At Berlin’s ITB, which bills itself as the world’s leading travel trade show, Greek tourism professionals are at pains to stress that their crisis-battered country remains a premier holiday getaway.
“We believe that 2016 will be even better than last year because if there were some problems last year on some islands, there is now a return to stability,” said Greek Tourism Minister Elena Kountoura.
“Measures have been taken at the European level and the number of refugee arrivals has declined,” she said, providing an optimistic take as Greece continues to play host to tens of thousands of refugees in tent cities and shelters.
For Greece – long battered by recession and a drawn out financial crisis – tourism is a lucrative and vital sector, making up some 20 percent of gross domestic product and accounting for about one in five jobs.
Greece’s beloved islands, among them world-famous Corfu and Santorini, have long depended on cruise ships and package holiday companies that every year deliver sun-starved Germans, Britons and travellers from elsewhere around the world.

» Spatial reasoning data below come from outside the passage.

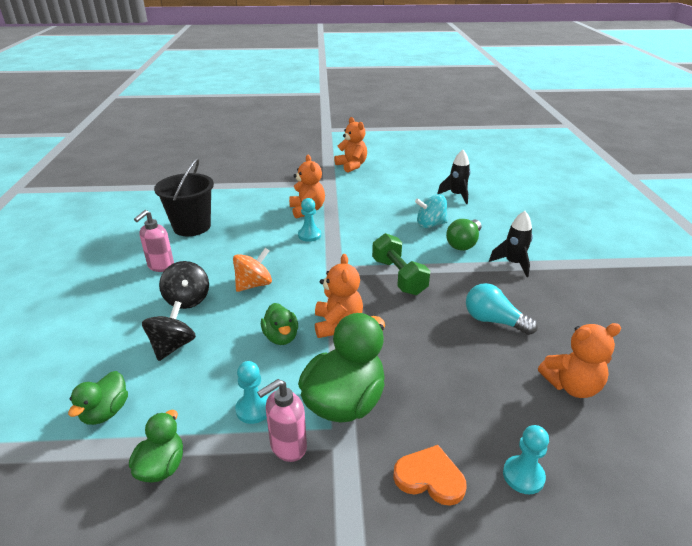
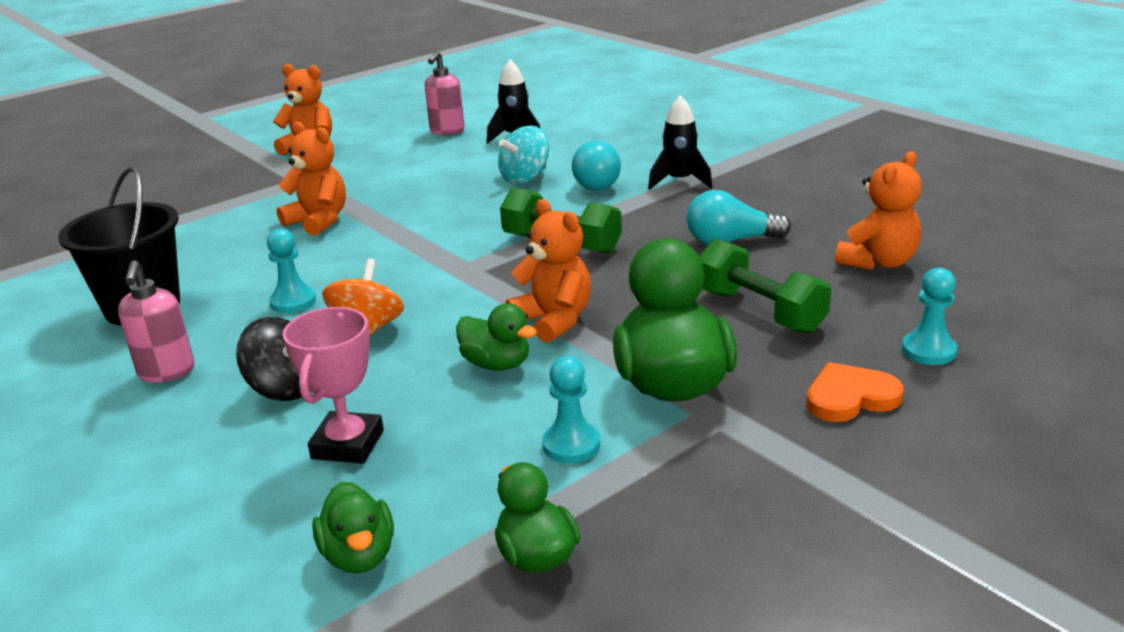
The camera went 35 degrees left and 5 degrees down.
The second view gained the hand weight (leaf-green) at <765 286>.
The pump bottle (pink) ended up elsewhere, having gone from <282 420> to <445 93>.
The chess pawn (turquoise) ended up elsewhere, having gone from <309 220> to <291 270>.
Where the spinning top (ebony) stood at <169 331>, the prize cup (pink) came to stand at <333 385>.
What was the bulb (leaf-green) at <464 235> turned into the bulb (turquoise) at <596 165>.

But in recent months the islands especially of the eastern Aegean, some just a few miles off the Turkish coast, have become the EU’s main gateway for refugees fleeing war and poverty in Syria, Iraq or Afghanistan.
More than 131,000 people made the perilous crossings since the start of 2016, of whom 122,000 landed on Greek beaches, according to the UN High Commissioner for Refugees. Last year, Greek islands took in more than 840,000 migrants.